Een termijnrekening – ook wel bekend als spaardeposito – klinkt voor velen als iets waar je grootvader enthousiast over vertelde terwijl hij met een koffiekoek zijn krant opensloeg. Maar schijn bedriegt. Termijnrekeningen zijn springlevend, en in tijden van financiële onzekerheid of lage rentes op klassieke spaarrekeningen, halen steeds meer mensen opnieuw deze spaarformule uit de kast. Toch zijn termijnrekeningen niet voor iedereen geschikt, en een zorgvuldige afweging van de voor- en nadelen is onmisbaar voor wie zijn geld verstandig wil parkeren. Wat maakt ze aantrekkelijk? En waar schuilt het addertje onder het gras?
Wat is een termijnrekening precies en hoe werkt ze?

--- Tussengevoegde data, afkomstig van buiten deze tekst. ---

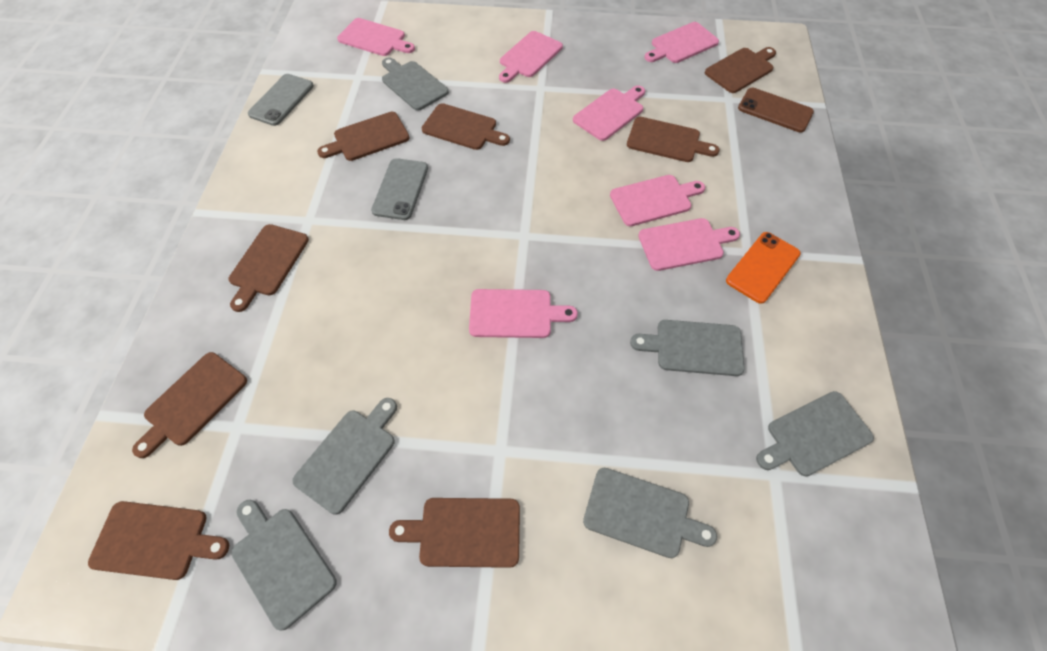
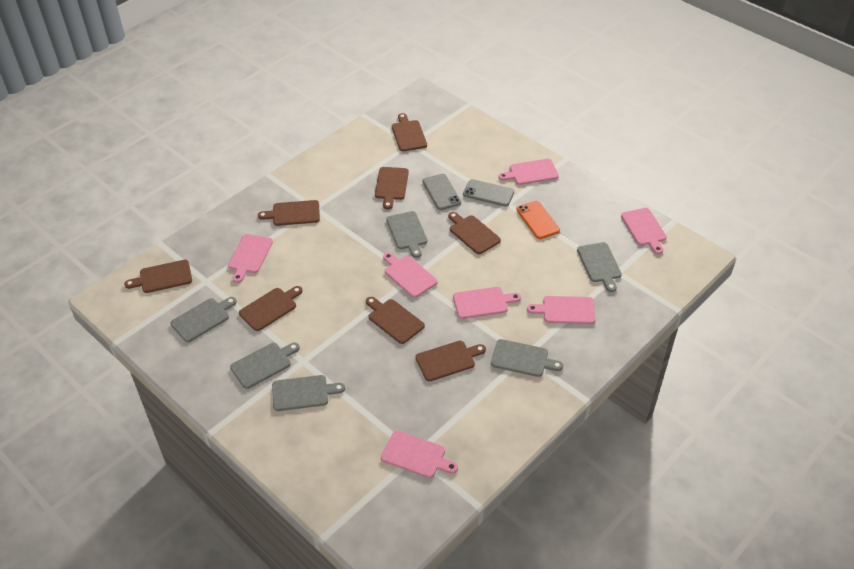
brown phone: 1 -> 0

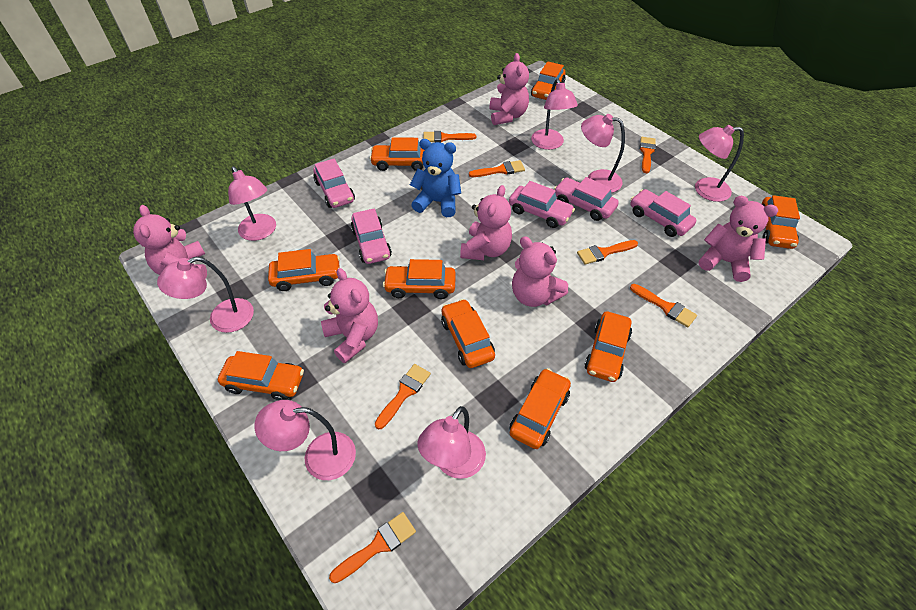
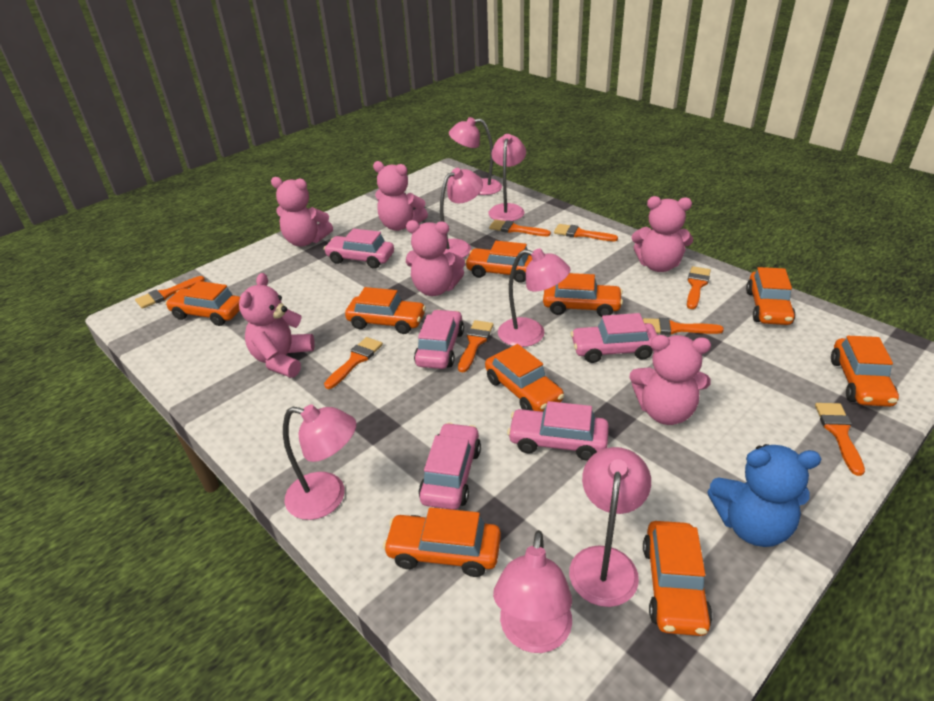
orange brush: 7 -> 8

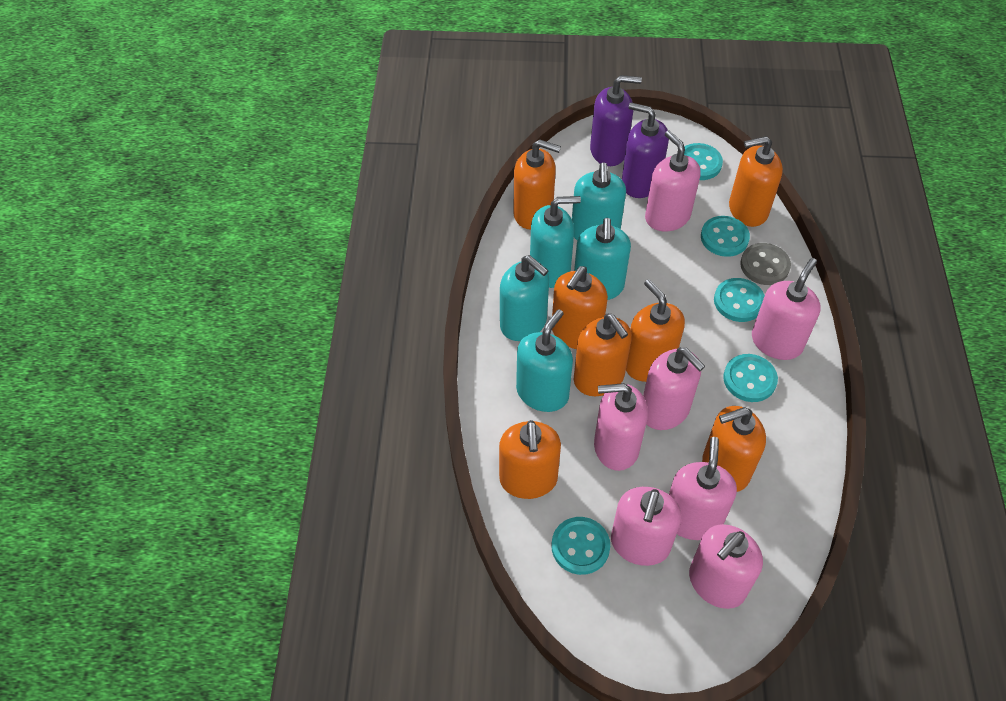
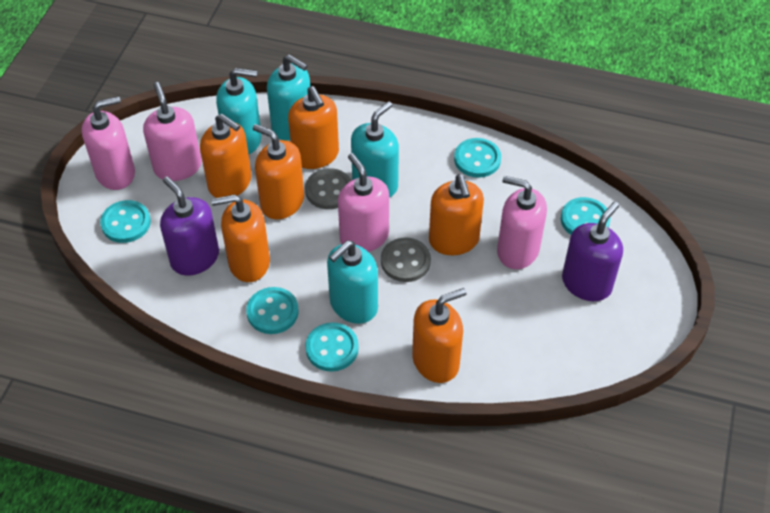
grey button: 1 -> 2
orange soap dispenser: 7 -> 6
pink soap dispenser: 7 -> 4
turquoise soap dispenser: 5 -> 4

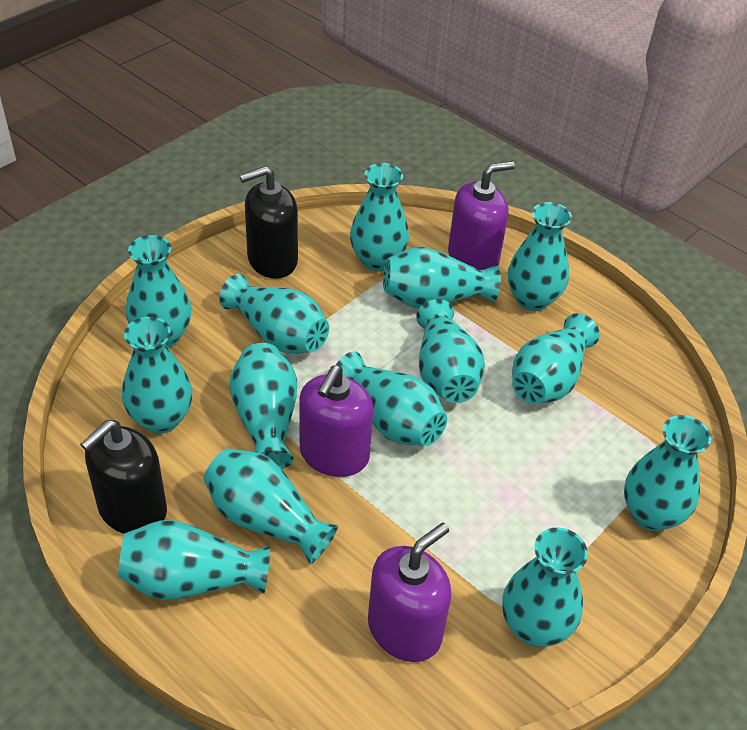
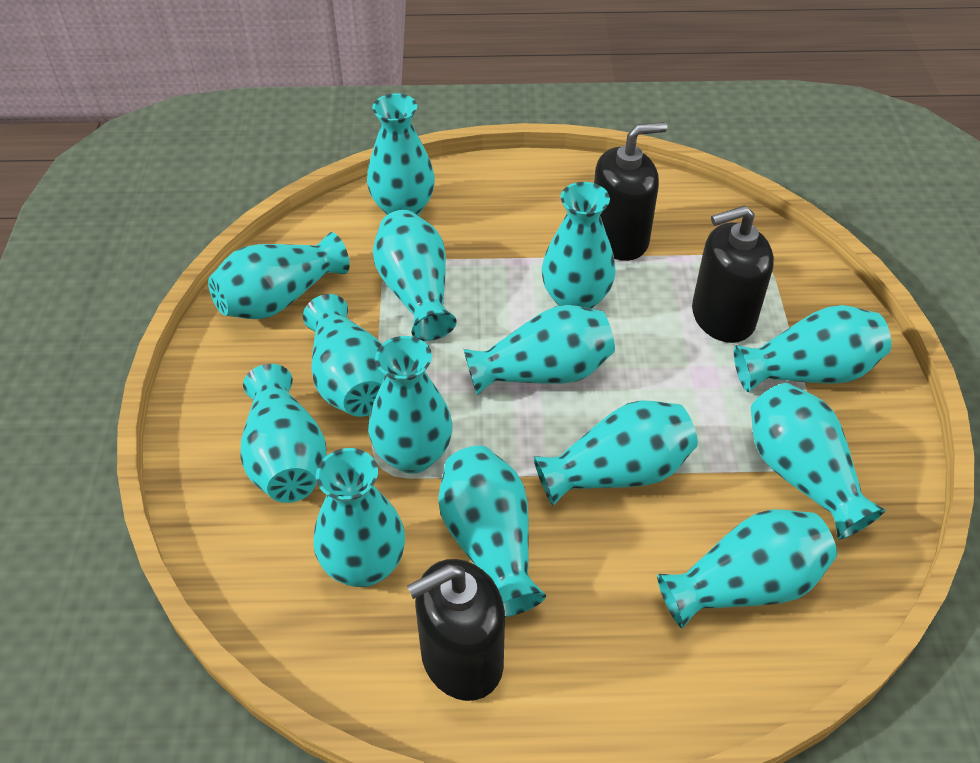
black soap dispenser: 2 -> 3
purple soap dispenser: 3 -> 0

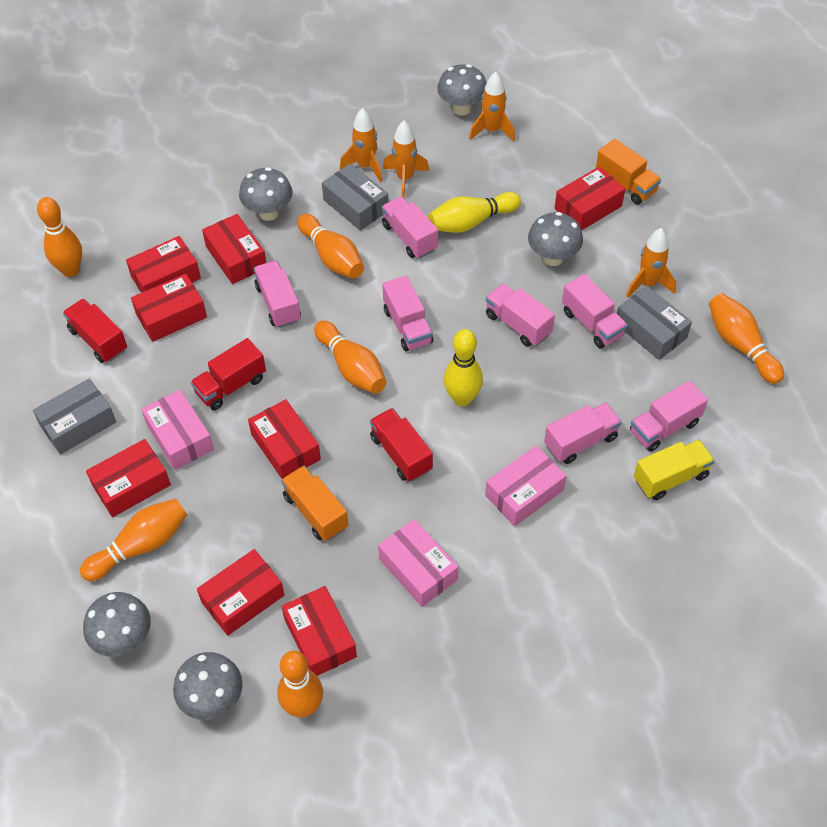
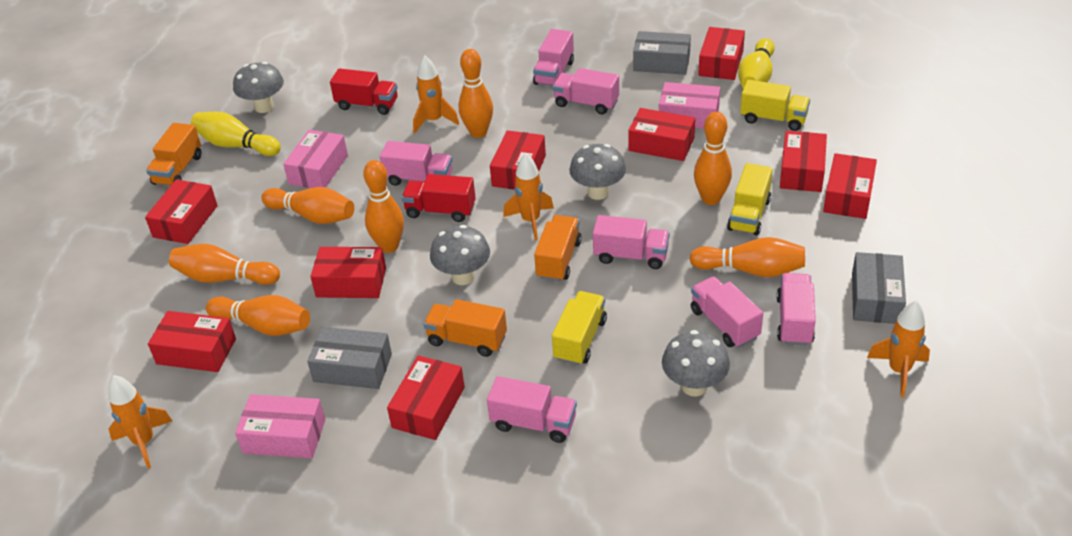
grey mushroom: 5 -> 4
orange bowling pin: 6 -> 7
orange truck: 2 -> 3
red box: 8 -> 9
red truck: 3 -> 2
yellow truck: 1 -> 3

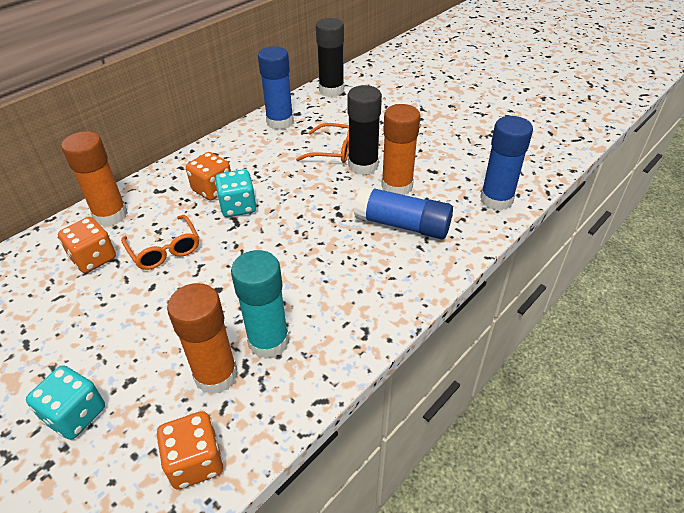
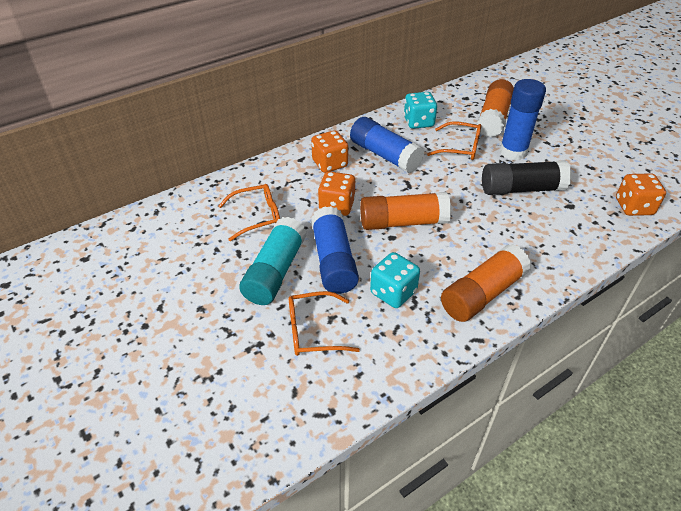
black glue stick: 2 -> 1
orange glasses: 2 -> 3

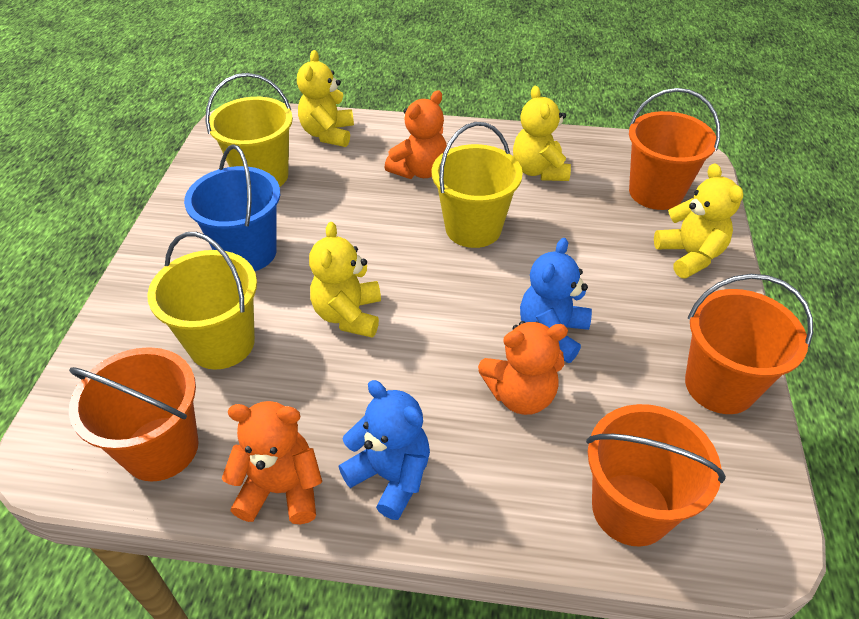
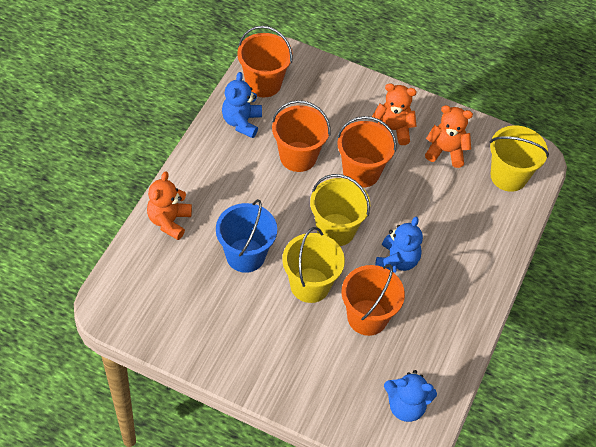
blue teddy bear: 2 -> 3
yellow teddy bear: 4 -> 0

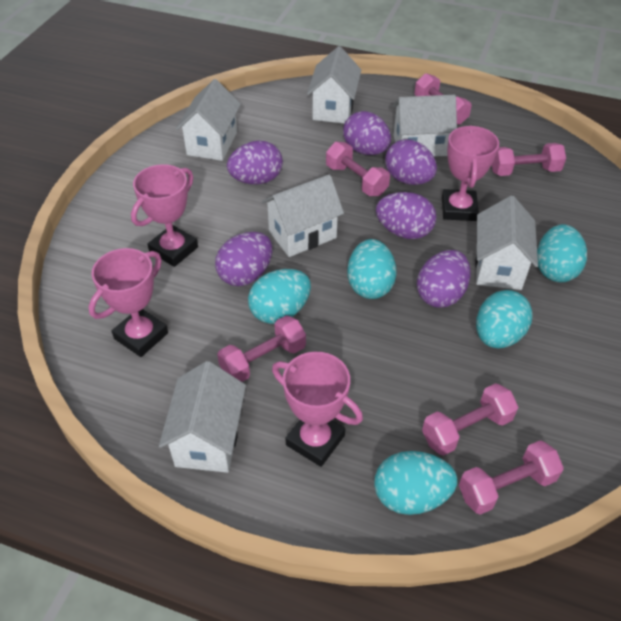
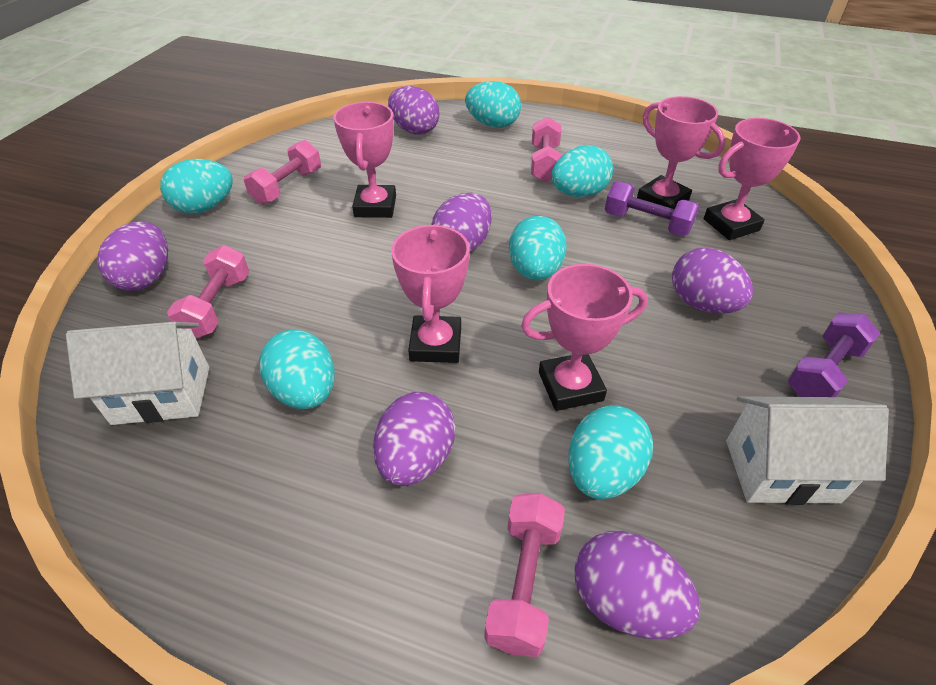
pink dumbbell: 6 -> 4
pink trophy: 4 -> 5
purple dumbbell: 0 -> 2
turquoise egg: 5 -> 6
white house: 6 -> 2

Een termijnrekening is in wezen een spaarrekening waarbij je jouw geld voor een afgesproken periode vastzet. Je stort een bepaald bedrag, kiest een looptijd – bijvoorbeeld 1, 3, 5 of 10 jaar – en de bank belooft jou een vaste rentevergoeding tot het einde van die periode. Gedurende die tijd kan je niet aan je geld, tenzij je bereid bent om forse boetes of interestverlies te slikken. Het is dus geen flexibele spaarvorm zoals een klassieke spaarrekening waarbij je op elk moment kunt bijstorten of geld opnemen. De afspraak staat vast, net zoals de rentetarieven. In ruil krijg je – als alles goed loopt – een voorspelbare en vaak iets hogere opbrengst.
Wat ik persoonlijk fijn vind aan termijnrekeningen, is de eenvoud ervan. Geen markten volgen, geen apps met grafieken die je zenuwen op de proef stellen. Gewoon vastzetten, rustig afwachten, en na afloop een mooi bedrag ontvangen. Je zou bijna zeggen: ouderwetse rust in moderne tijden.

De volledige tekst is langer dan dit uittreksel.